Community, lab, werkplaats, netwerk, systeem, multi-stakeholder leeromgeving, leerwerkplaats, hybride leeromgeving: de termen buitelen over elkaar heen. Het gaat om omgevingen waarbij betrokkenen vanuit verschillende werelden met elkaar samen werken, leren en innoveren over grenzen heen, vaak rondom een maatschappelijke opgave. Bij de HU is gekozen voor de term ‘rijke leeromgevingen’. Vanwege het samen werken, leren en innoveren over grenzen heen, vinden wij ‘grensoverstijgende leeromgevingen’ een passend concept.
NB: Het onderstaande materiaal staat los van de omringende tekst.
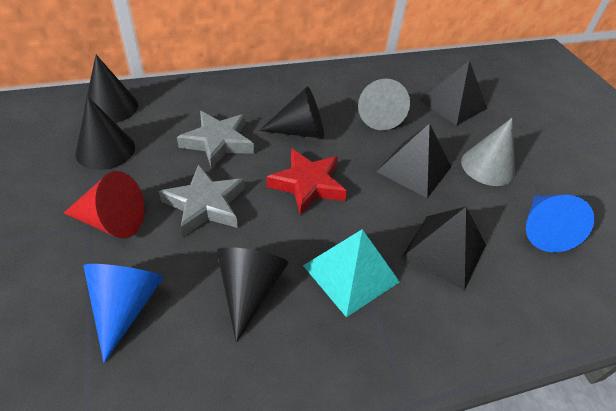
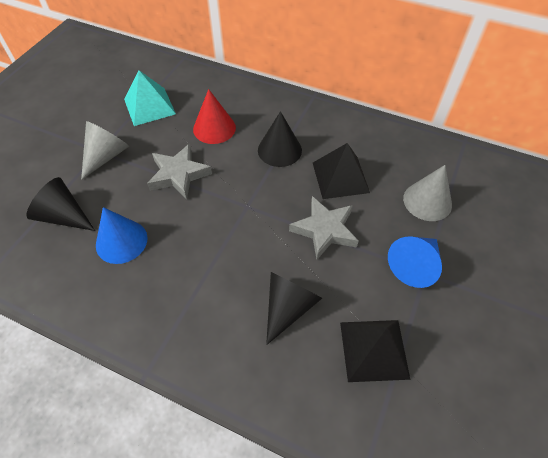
black cone: 4 -> 3
black pyramid: 3 -> 2
red star: 1 -> 0

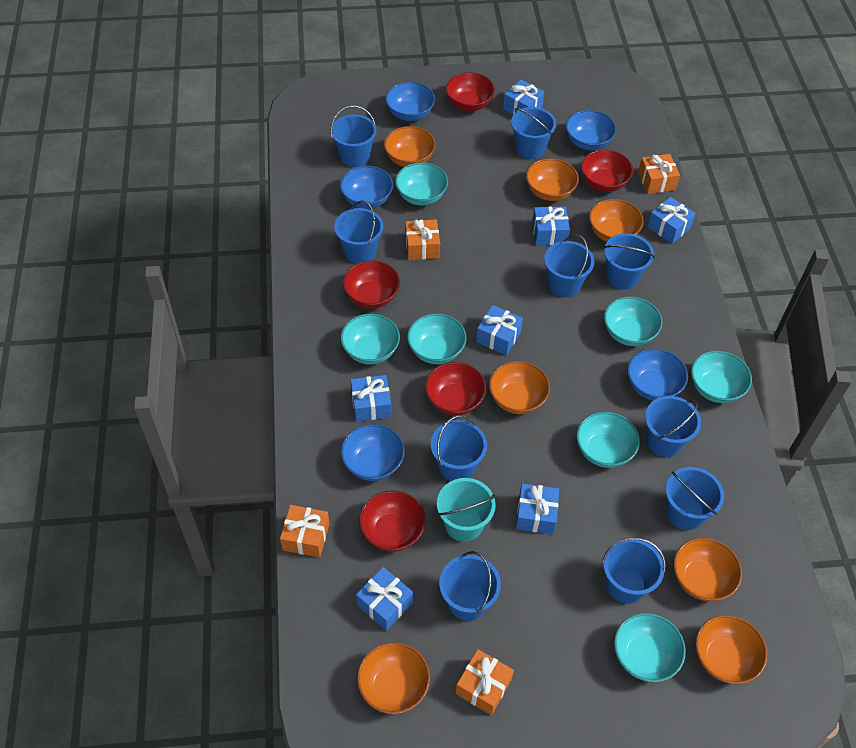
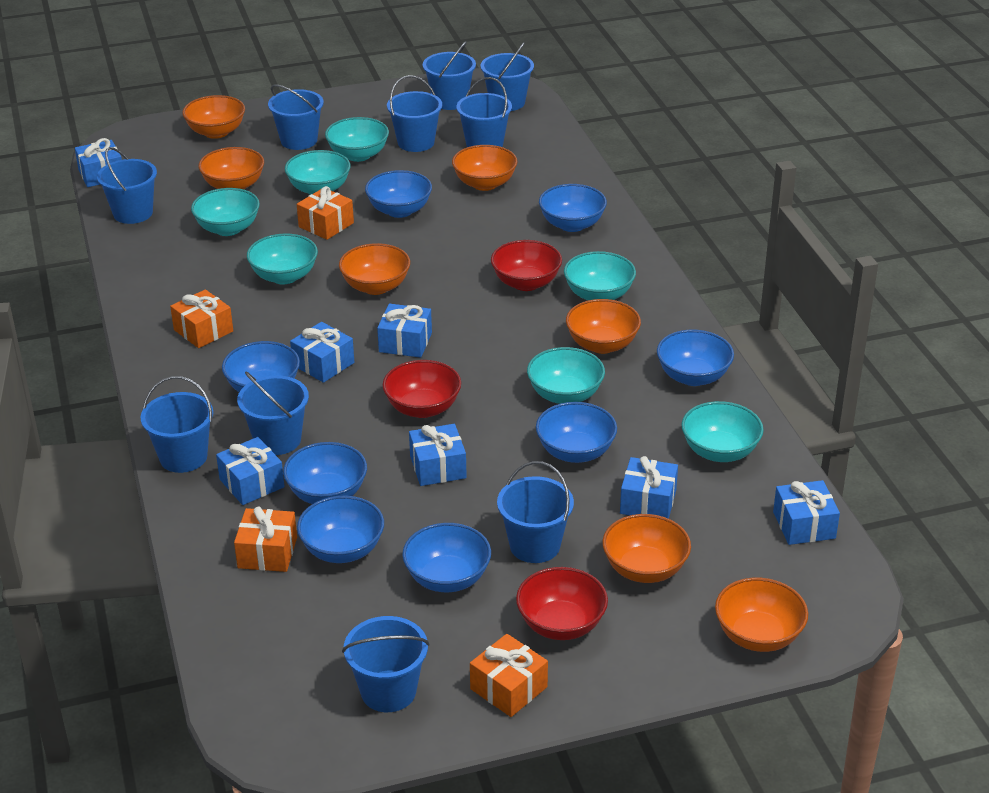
blue bowl: 5 -> 8
red bowl: 5 -> 3
turquoise bucket: 1 -> 0

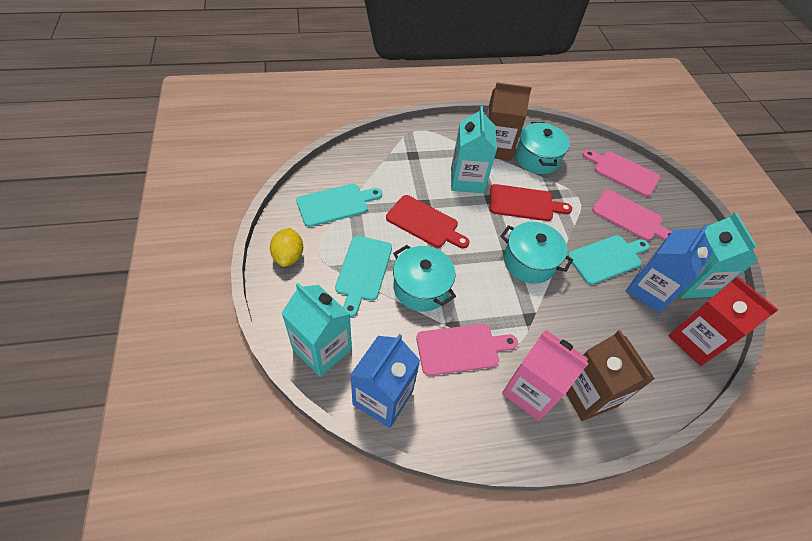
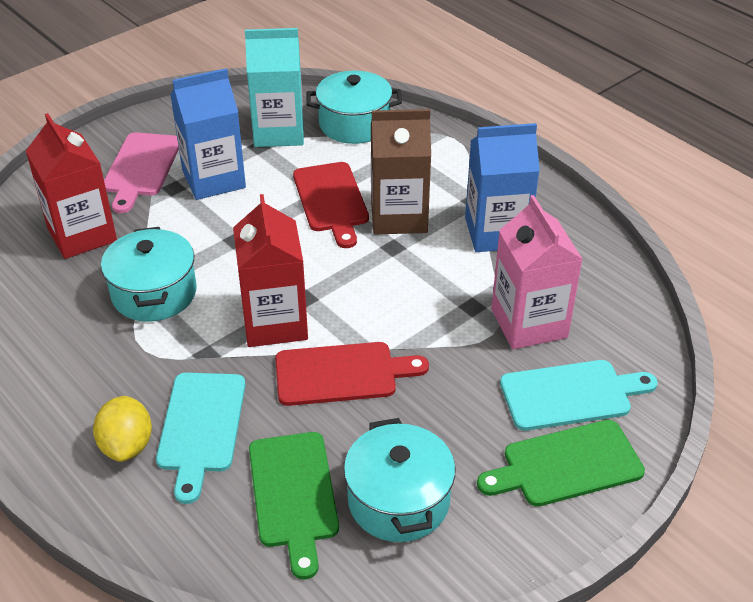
brown carton: 2 -> 1
green cutting board: 0 -> 2
pink cutting board: 3 -> 1
red carton: 1 -> 2
turquoise carton: 3 -> 1
turquoise cutting board: 3 -> 2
Het project richt zich op het ontwikkelen van een lerend zorgsysteem in de wijkverpleging. Door de vergrijzing en de trend om langer thuis te blijven wonen, stijgt de vraag naar zorg en ondersteuning aan huis, terwijl er een tekort is aan zorgprofessionals. Om de zorg van hoge kwaliteit te houden is passende zorg noodzakelijk. Een lerend zorgsysteem kan hierbij helpen.